Muhammed Ârif Çelebi, Karahisar Mevlevîhânesi postnişîni iken, vakıf köylerinden olan Kalecik-i Kebîr (Büyük Kalecik) köyünü ziyâret etmiştir. Etrâfı temâşâ ve tefekkür maksadıyla yüksek bir yere merdiven vâsıtasıyla çıkmıştır. Çelebi orada bulunuyorken köylülerden biri, latîfe maksadıyla merdiveni bulunduğu yerden almıştır. Çelebi aşağıya inmeyi  murâd  ettiğinde  ise  merdivenin  yerinde  bulunmadığını  görmüş,  merdiveni  saklayan köylü ise; “Teshîl-i umûr ve niyâz-ı def’-i şürûr tarîkıyla kurbân ve nüzûr alırsız. Bu def’a, nevbet-i nezr ve kurban kerâmetli efendimizindir. Nezr ve kurban olmayınca nerdübân olmaz” demiş. Çelebi, bu cevap karşısında “Doğru söylüyorsun” diyerek cebinden üç avuç dolusu para çıkararak etrâfa saçmış. Etrâftakiler saçılan paraları toplamakla meşgūlken Çelebi gözden kaybolmuş. Çelebi’nin gözden kaybolduğunu fark eden köylüler, kendisini arayıp bulamayınca durumu Dergâh’a haber vermek için yola çıkmışlar. Karahisar Mevlevîhânesi’ne vâsıl olduklarında, Çelebi’nin Dergâh’da kendilerini mütebessim çehreyle karşıladıklarını görmüşler. Çelebi’ye bu kerâmeti sual   ettiklerinde   Çelebi’nin;   “Bu  kerâmet   bana   mîras   kalmıştır,  garib  değildir”   buyurduğu   rivâyet edilmektedir.462

Sefîne’de,   Muhammed    Ârif   Çelebi’ye    âid    bâzı    ifâdelerin    şerhinin   bulunduğu    bir risâleye de yer verilmiştir.463

1046 h./1637 m. târihinde Ebûbekir Çelebi’nin vazîfesinden azledilmesiyle, pâdişah fermânıyla Konya Mevlânâ Dergâhı’na postnişîn tâyin edilmiştir.

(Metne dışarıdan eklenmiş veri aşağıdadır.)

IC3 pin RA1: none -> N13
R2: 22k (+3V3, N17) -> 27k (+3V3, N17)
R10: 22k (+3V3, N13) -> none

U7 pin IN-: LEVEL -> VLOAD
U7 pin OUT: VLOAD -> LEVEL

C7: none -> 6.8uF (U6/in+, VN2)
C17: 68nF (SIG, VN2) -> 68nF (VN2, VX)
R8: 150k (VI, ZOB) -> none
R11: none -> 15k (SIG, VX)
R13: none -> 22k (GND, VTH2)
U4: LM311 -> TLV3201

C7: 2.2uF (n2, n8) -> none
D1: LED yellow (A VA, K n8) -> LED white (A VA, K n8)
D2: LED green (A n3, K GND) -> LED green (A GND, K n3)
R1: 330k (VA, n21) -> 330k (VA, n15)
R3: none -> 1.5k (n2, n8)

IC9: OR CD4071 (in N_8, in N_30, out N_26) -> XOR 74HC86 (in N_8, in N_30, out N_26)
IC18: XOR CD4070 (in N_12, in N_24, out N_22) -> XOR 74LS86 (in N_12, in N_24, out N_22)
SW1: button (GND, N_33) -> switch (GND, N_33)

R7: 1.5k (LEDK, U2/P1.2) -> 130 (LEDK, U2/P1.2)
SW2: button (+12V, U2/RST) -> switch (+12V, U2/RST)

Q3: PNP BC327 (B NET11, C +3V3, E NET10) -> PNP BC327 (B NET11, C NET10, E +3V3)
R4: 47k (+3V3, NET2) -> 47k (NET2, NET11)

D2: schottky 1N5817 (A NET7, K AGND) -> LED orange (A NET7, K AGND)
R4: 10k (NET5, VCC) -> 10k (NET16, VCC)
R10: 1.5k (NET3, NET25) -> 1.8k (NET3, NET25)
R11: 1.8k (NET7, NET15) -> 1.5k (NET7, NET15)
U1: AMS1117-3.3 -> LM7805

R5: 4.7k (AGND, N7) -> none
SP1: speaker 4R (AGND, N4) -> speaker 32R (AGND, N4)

Ancak, Ebûbekir Çelebi’nin azledilmesinin akabinde, pâdişah fermânıyla postnişîn olması ve Sefîne’nin rivâyetine göre çelebilerinin III. Muhammed Ârif Çelebi’ye bîat konusunda çekimser davranmaları üzüntüye sebep olmuş,464 bir rivâyete göre de bu üzüntü sebebiyle 4-5 yıl kadar vazîfe yaptıktan sonra, 44 yaşındayken, Ebûbekir Çelebi’nin sağlığında, 465 1052 h./1642 m. târihinde vefat etmiştir.466 Vefâtı için mesnevîhanlarından Kāsım Dede şu kıt’ayı söylemiştir:

Ârif Efendi râfi’-i kayd-ı vücûd olub
Çekdi livâ-yı hicreti ıtlâk mülküne
Sâl-i “gamîm”de münhasif oldu o mâh âh
Verdi şikest hüzn ile uşşâk silkine467

Muhammed Ârif Çelebi’nin Güneş Hân-ı Suğrâ,468 Kâmile,469 Kerîme470 ve Âişe471 adında    dört    kızı   bulunmaktadır. 472   Kızlarından   Âişe   Hanım’ı,    Ebûbekir    Çelebi’nin   oğlu Abdurrahman   Çelebi’den  olan   torunu   Abdülhalim   Çelebi   ile   vefâtından   iki   ay  önce,   1052 h./1642 m. târihinde evlendirmiştir.473

 


455 Mehmed Veled Çelebi: Dîvânî Mehmed Çelebi’nin oğlu Hızır Şâh Çelebi’nin, 957 h./1550 m. senesinde, Hızır Şâh Çelebi 54 yaşındayken dünyâya gelen ikinci oğlu, Şâh Mehmed Çelebi’nin (ö. 1000 h./1591 m.) kardeşidir. Karahisar Mevlevîhânesi postnişîni Şâh Mehmed Çelebi ve Karahisar ve Konya Dergâhları’nda postnişîn ve makām çelebisi olmuş, III. Muhammed Ârif Çelebi’nin babalarıdır. III. Muhammed Ârif Çelebi’nin 1635 târihli Afyon Şer’iyye Sicilleri’ndeki “Ârif Mehmed Çelebi bin merhûm Veled Efendi…” ve “Mevlânâ Ârif Çelebi ibnü’l-merhûm Veled Efendî…” şeklindeki imzâları bu durumu teyîd etmektedir. Mehmed Veled Çelebi, 57 yaşındayken, 1015 h./1606 m. senesinde vefat etmiştir.
(Sahîh Ahmed Dede, a.g.e., 266, 281, 286; İhtifâlci Mehmed Ziyâ, Bursa’dan Konya’ya Seyâhat, s. 276; İlgar, “Afyon Karahisar Mevlevîhânesi Postnişînleri ve Mevlevî Meşhurları”, s. 280)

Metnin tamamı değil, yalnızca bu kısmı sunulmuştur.